L’équipe nationale féminine de football d’Iran est coupée du monde extérieur depuis plusieurs jours après une escale à Kuala Lumpur. Selon des rapports d’activistes, les joueuses ont été conduites dans un hôtel après leur atterrissage le 11 mars et sont depuis placées sous la stricte surveillance d’accompagnateurs issus de l’entourage du régime iranien.
Dave Hunt/Keystone
Le conflit a commencé pendant la Coupe d’Asie en Australie. Lors du match contre la Corée du Sud le 2 mars, plusieurs joueuses ont refusé de chanter l’hymne national iranien et de saluer.

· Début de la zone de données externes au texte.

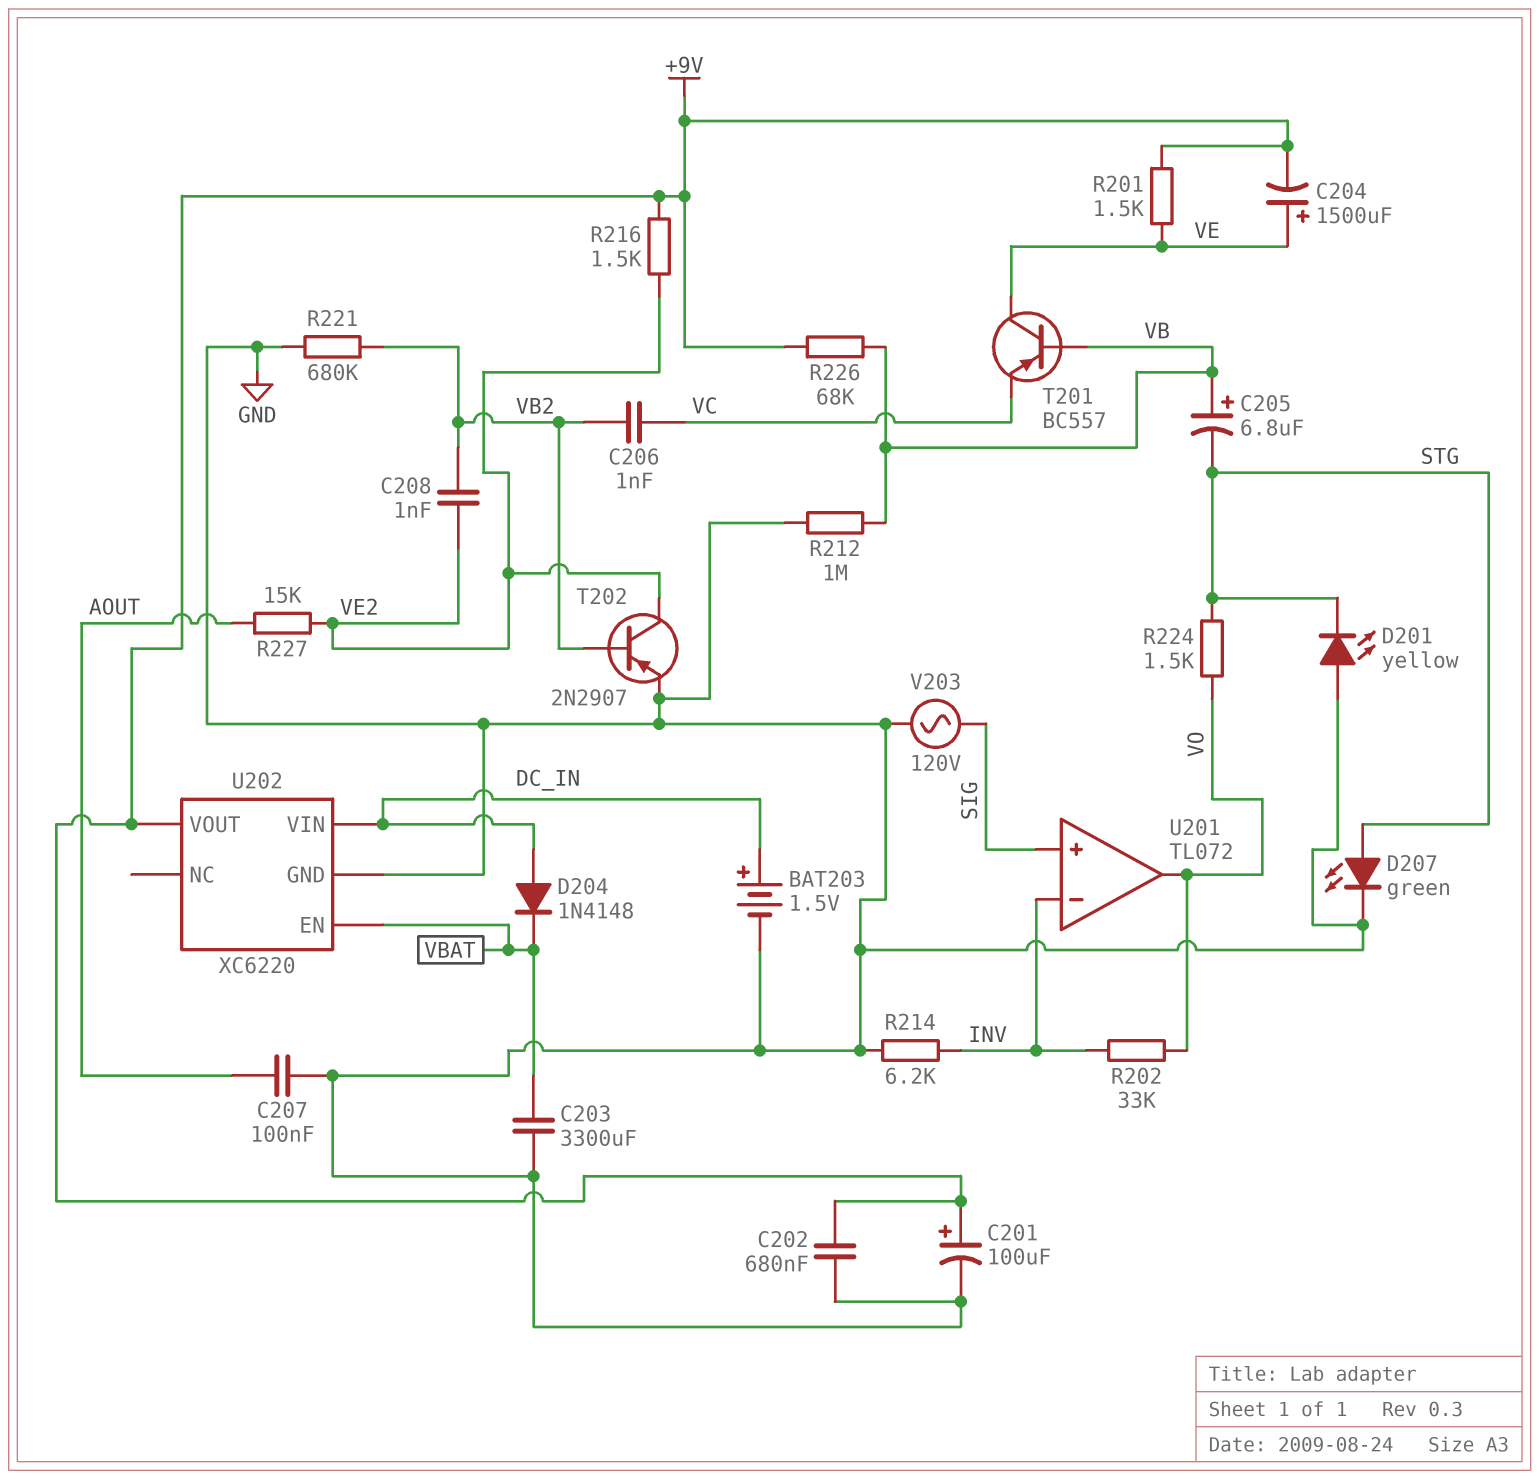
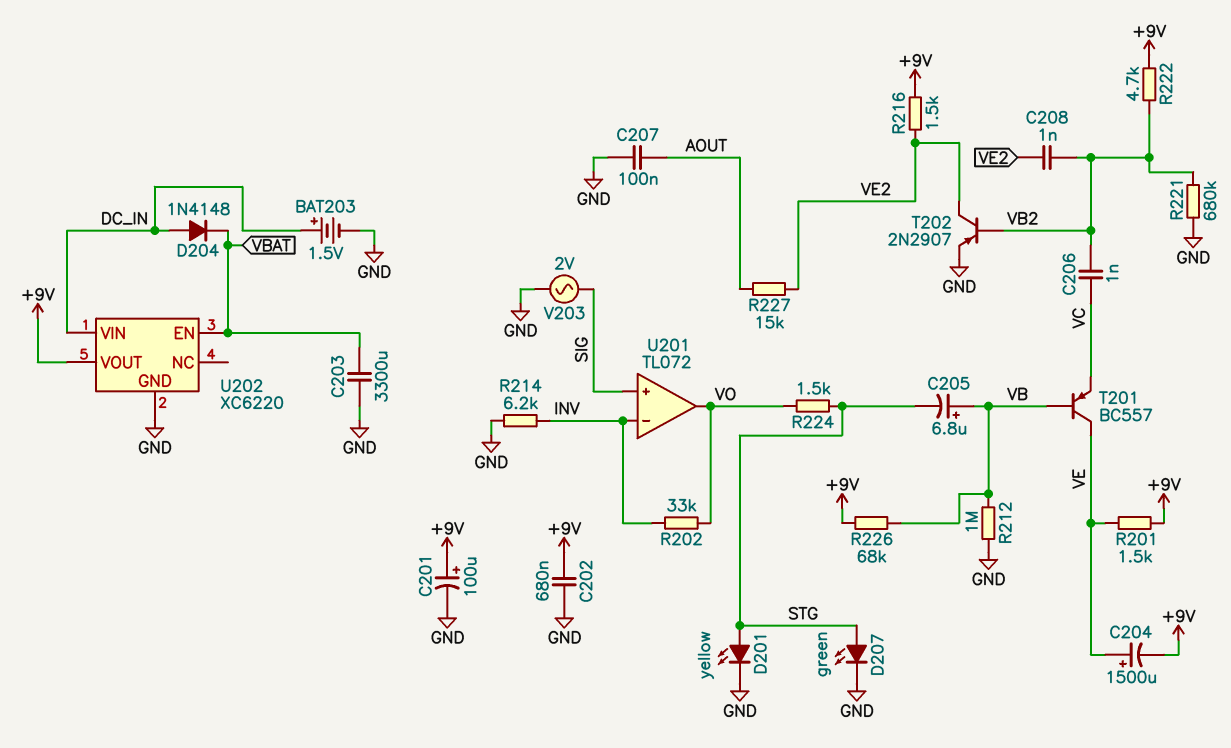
D201: LED yellow (A GND, K STG) -> LED yellow (A STG, K GND)
R222: none -> 4.7k (+9V, VB2)
V203: AC 120V (GND, SIG) -> AC 2V (GND, SIG)

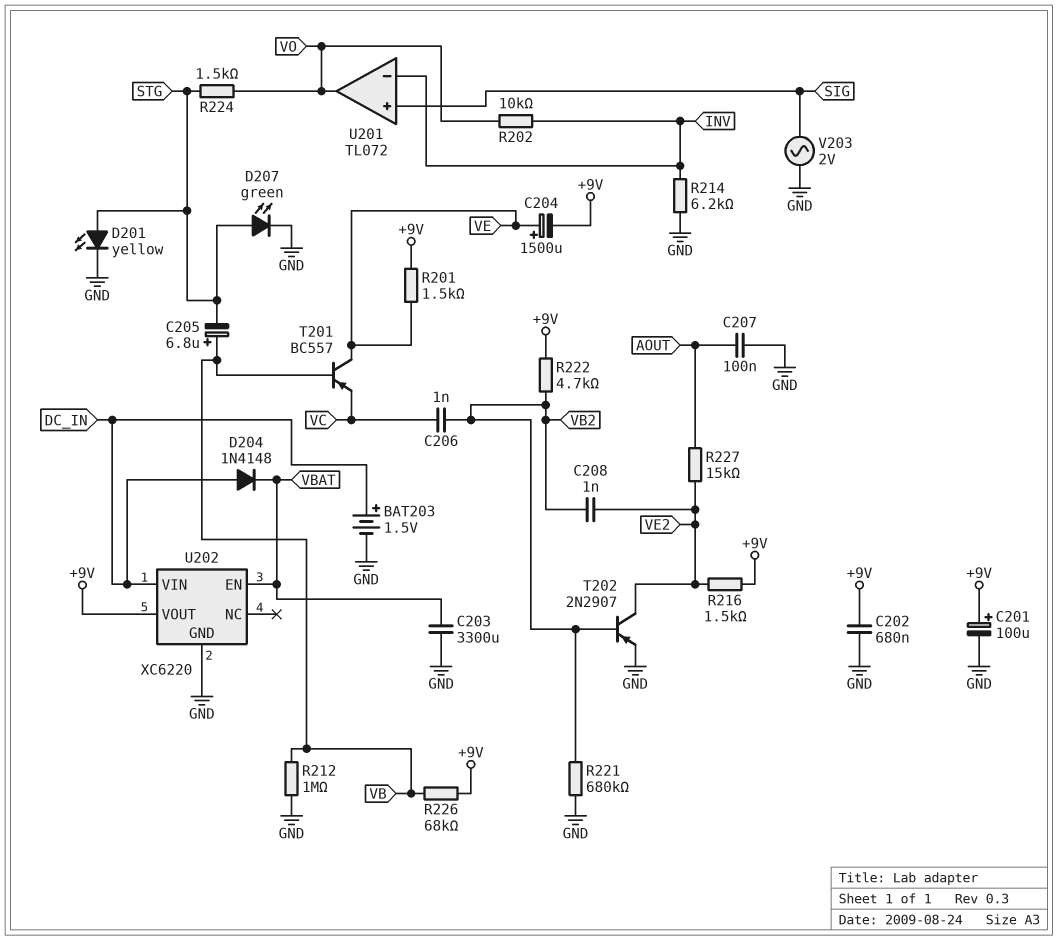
R202: 33k (INV, VO) -> 10k (INV, VO)

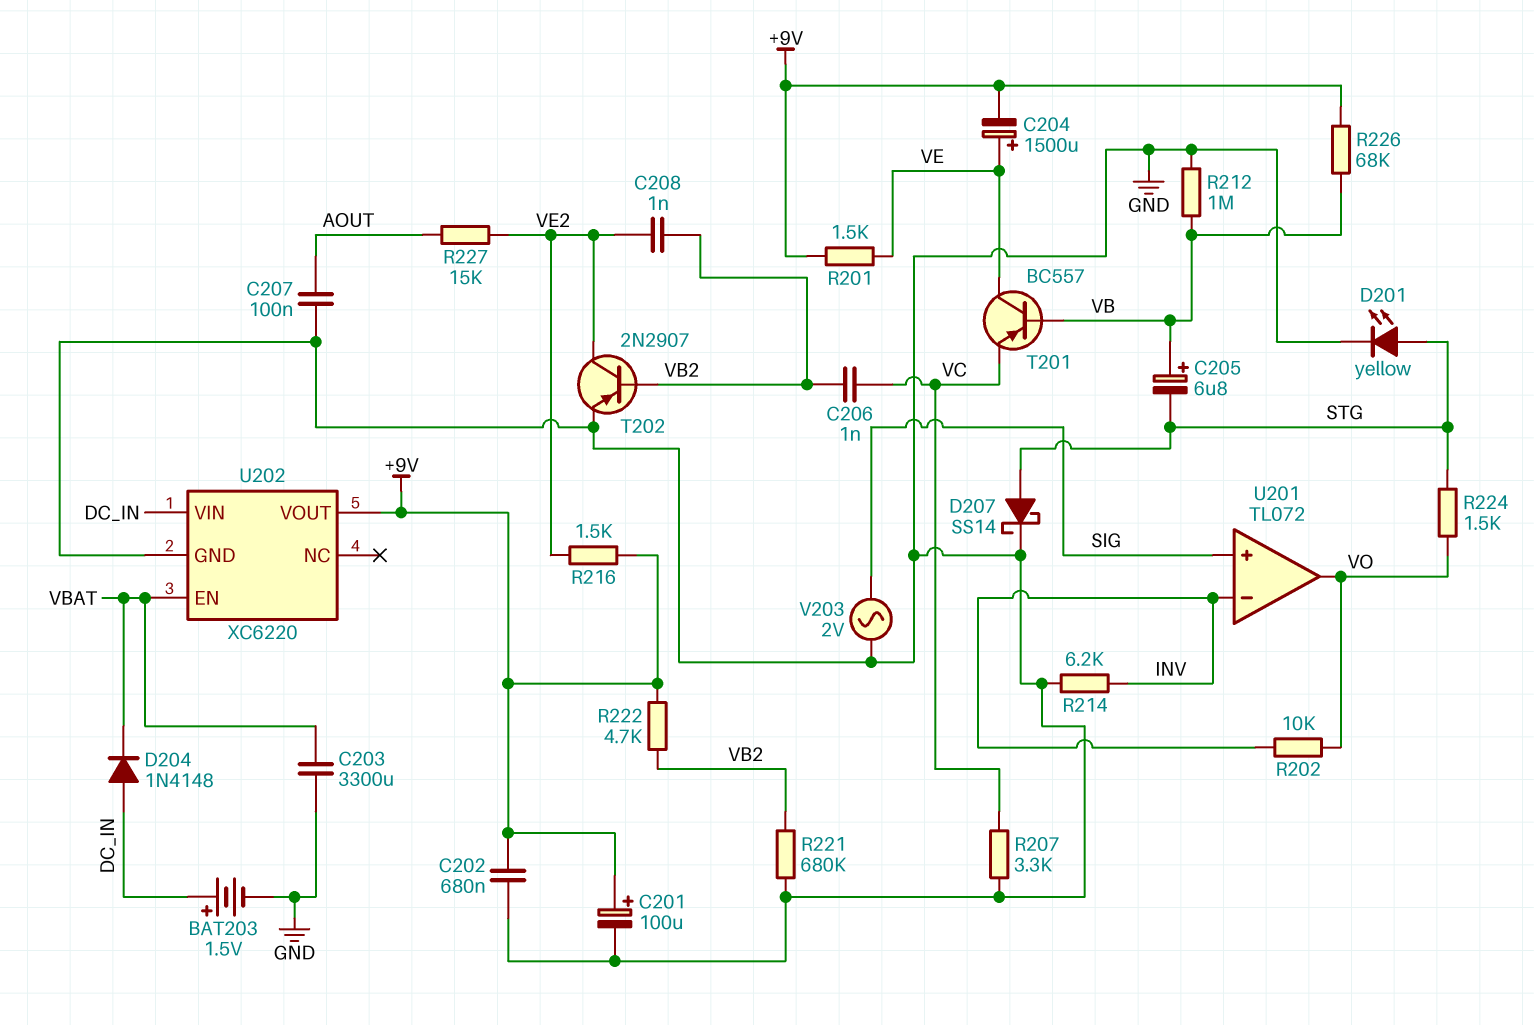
D207: LED green (A STG, K GND) -> schottky SS14 (A STG, K GND)
R207: none -> 3.3k (GND, VC)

À la télévision d’État iranienne, elles ont ensuite été qualifiées de «traîtresses». Des activistes rapportent en outre que certaines joueuses auraient fait en Australie le geste de main internationalement connu pour signifier «à l’aide».
Comme le rapporte le journal Bild, plusieurs membres de l’équipe ont ensuite tenté de fuir. Cinq joueuses ont quitté le 8 mars l’hôtel de l’équipe sur la Gold Coast et ont obtenu des visas humanitaires en Australie. Peu avant le départ de Sydney, deux autres joueuses ont profité de l’occasion pour s’enfuir. L’une d’elles a toutefois repris contact plus tard avec l’ambassade d’Iran à Canberra. Des observateurs évoquent d’énormes pressions exercées sur les joueuses et leurs familles en Iran.
La veille du voyage de retour des footballeuses, Téhéran s’est également exprimé. Le porte-parole du ministère iranien des Affaires étrangères, Esmaeil Baqaei, a écrit sur la plateforme X à l’adresse de l’équipe: «Ne vous inquiétez pas – l’Iran vous attend à bras ouverts.» Dans le même temps, il a lancé cet appel aux joueuses: «Rentrez à la maison.»
Des vidéos en provenance de Kuala Lumpur montrent les autres joueuses à leur arrivée à l’aéroport et à l’hôtel, entourées d’accompagnateurs issus de l’entourage des autorités. Selon des informations, au moins trois joueuses auraient indiqué à la police malaisienne qu’elles ne voulaient pas retourner en Iran. On ignore si l’équipe se trouve toujours en Malaisie ou si elle a déjà été ramenée en Iran.